Information wants to be shared

Most real-world markets are a long way from the perfect information setting assumed in perfectly competitive markets. Many industries therefore rely heavily on word of mouth to increase demand. This is especially true in the digital age where information can spread extremely rapidly and many websites encourage consumer ratings and reviews. Here, information becomes more and more valuable as it is shared with other people.

However, the economist Joshua Gans has suggested that traditional business models are not well suited to fully exploiting the benefits of the sharing of information. This is because, whilst enthusiastic consumers spread the word, the seller has traditionally acted as a gate-keeper, maintaining complete control over who obtains the product. The problem is that this creates a friction which can dampen momentum for the product from building.

In contrast, Gans describes a novel alternative strategy that was used by the band the XX when they released their second album earlier this year. As is becoming more and more common, the band premiered the album as an online stream. However, what was unique about the XX’s approach was that they gave the stream to a single superfan. They hoped that this chosen fan would initiate the spreading of the stream amongst other fans. After a worrying delay in which he enjoyed his monopoly ownership, this is what he eventually did. Just 24 hours later the stream had been player millions of times and the site crashed under the burden.

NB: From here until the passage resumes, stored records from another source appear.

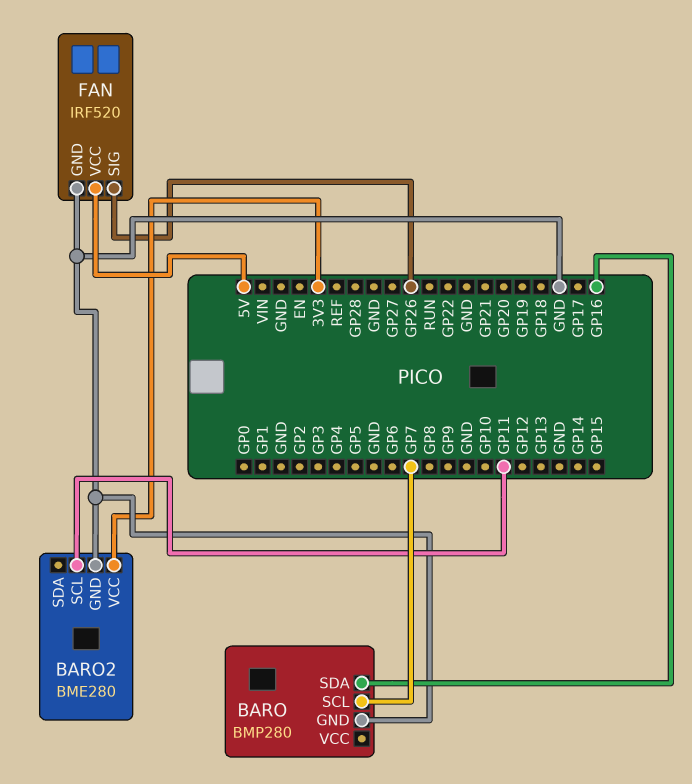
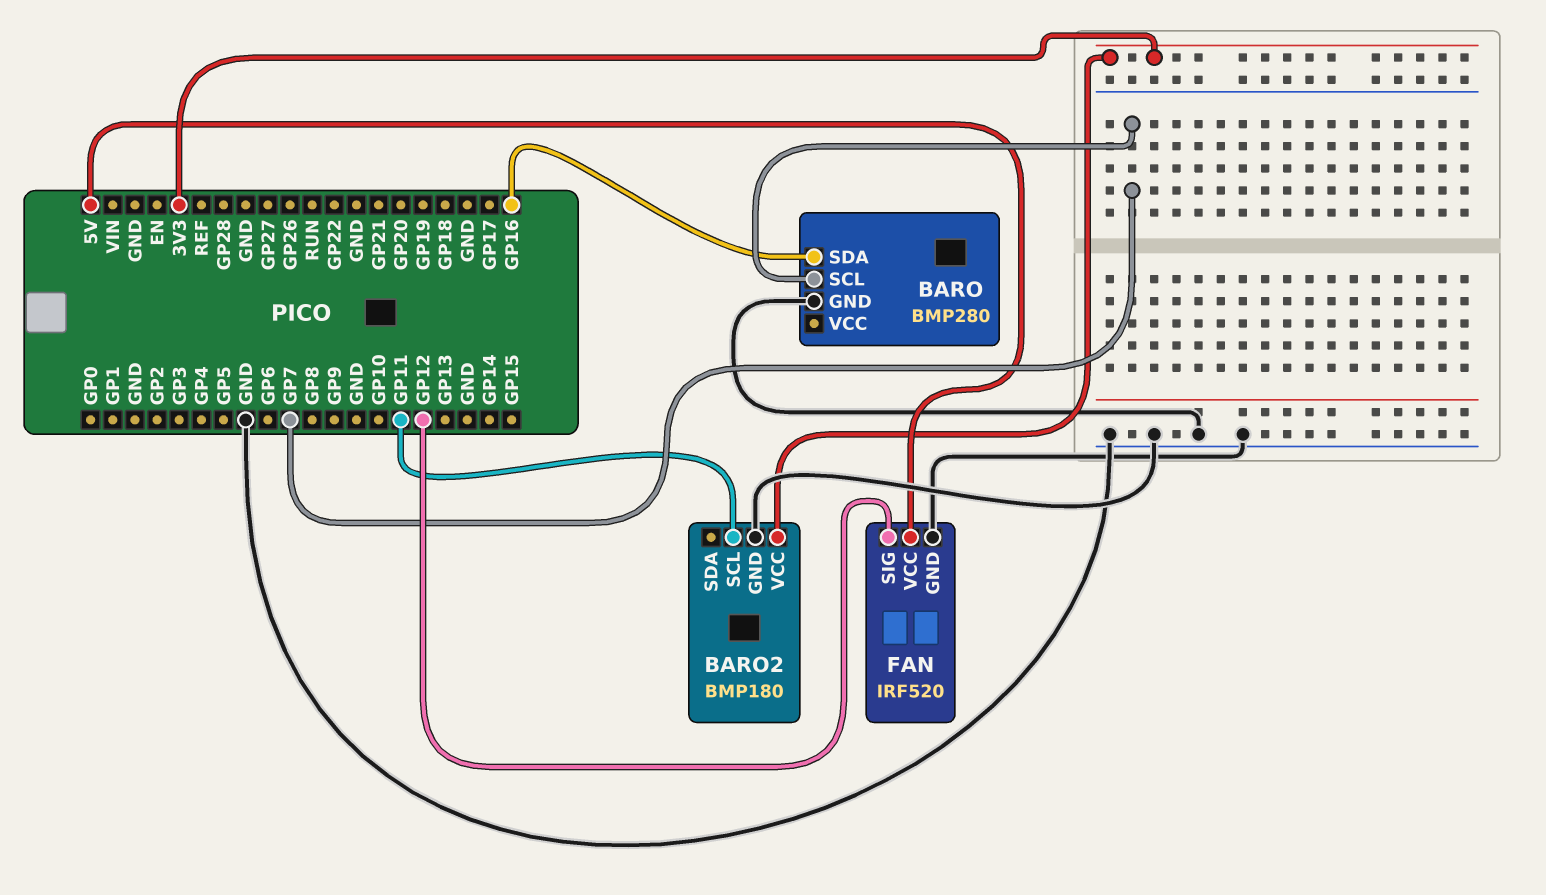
BARO2: BME280 -> BMP180
FAN pin SIG: GP26 -> GP12

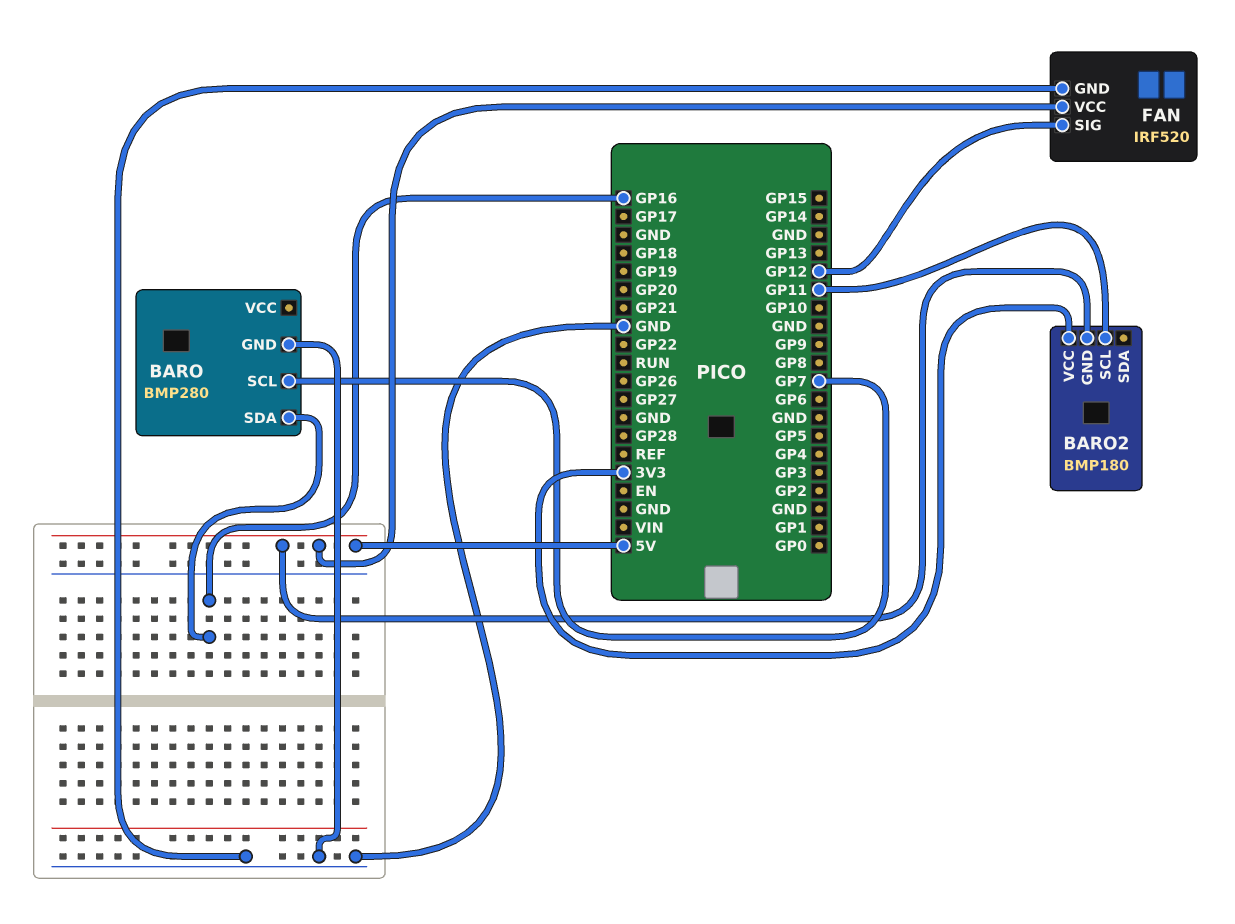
BARO2 pin GND: GND -> 5V

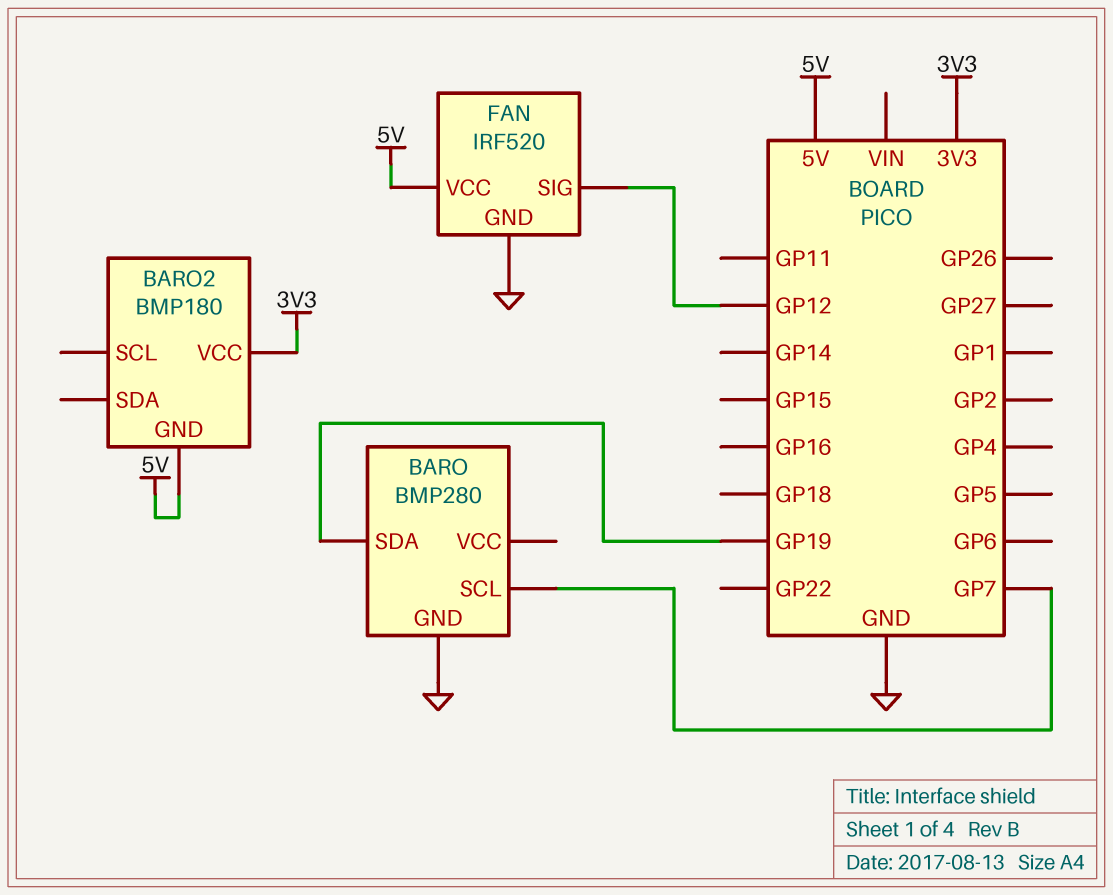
BARO pin SDA: GP16 -> GP19
BARO2 pin SCL: GP11 -> none

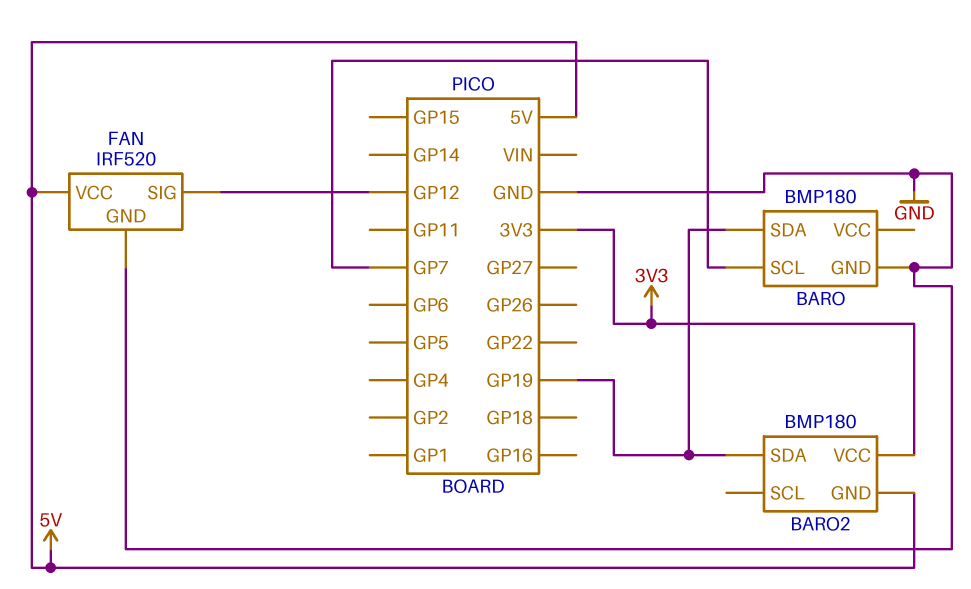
BARO: BMP280 -> BMP180
BARO2 pin SDA: none -> GP19

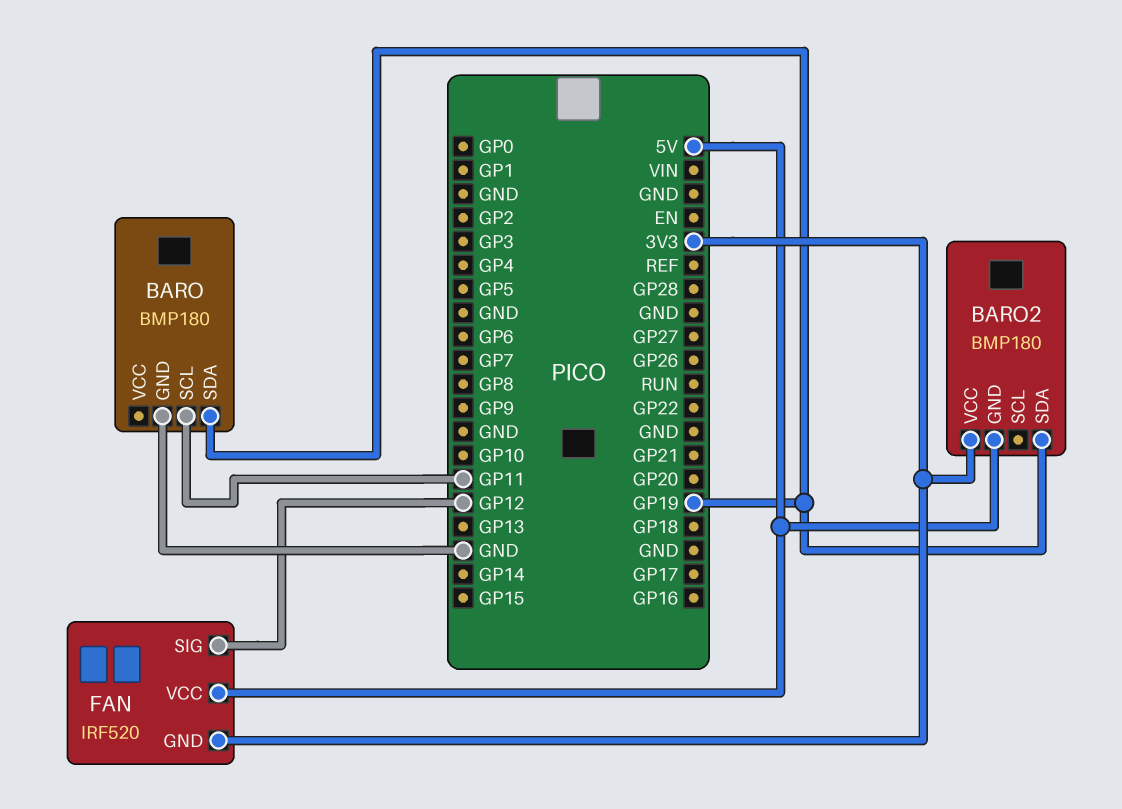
BARO pin SCL: GP7 -> GP11
FAN pin GND: GND -> 3V3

Of course, one reason why suppliers may need close control is to be able to charge for the product. If the sharing information must involve giving something away for free, it typically makes no commercial sense. However, Gans also points out that recommendations are more credible if the information has been costly to obtain. Otherwise, it may simply be cheap talk and therefore carry little value.

The balancing act for suppliers is therefore to introduce a hurdle cost in obtaining the information whilst trying to ensure that, once it has been passed on, the recipient encounters as little friction as possible in making use of it. Gans suggests that alternative business models can be developed which achieve this balance. If these can profitably encourage the sharing of information a win-win situation for sellers and buyers is created.

Furthermore, Gans is experimenting with selling his new book about sharing information under an example of one such model. Having bought the e-book for $4.99 you will find a coupon at the back which you can pass on to a friend or family member which allows them to buy their own copy of the book for a mere $0.99. However, as he points out, there is a potential danger to this strategy:

“All my readers could form a collective and potentially buy one copy for $4.99 and then a million for $0.99.”

He has said that he plans to be report back on how the book has sold on his blog at a later date, so it will be interesting to see whether or not the experiment was successful.

The folly of replicating the physical world HBR Blog Network, Joshua Gans (17/11/10)
A shared pricing experiment for my book Digitopoly, Joshua Gans (05/10/12)
Information wants to be…..shared O’Reilly Tools of Change for Publishing, Joe Wikert (16/10/12)


  1. Why will the problems described above not arise in the model of perfect competition?
  2. What type of industries are most likely to rely on word of mouth?
  3. In what type of industries is the friction described above most likely to happen?
  4. Describe the dangers with the strategy Gans is adopting for selling his book?
  5. Explain whether you think these dangers are likely to arise in practice.
  6. How might the business model be modified to avoid these dangers?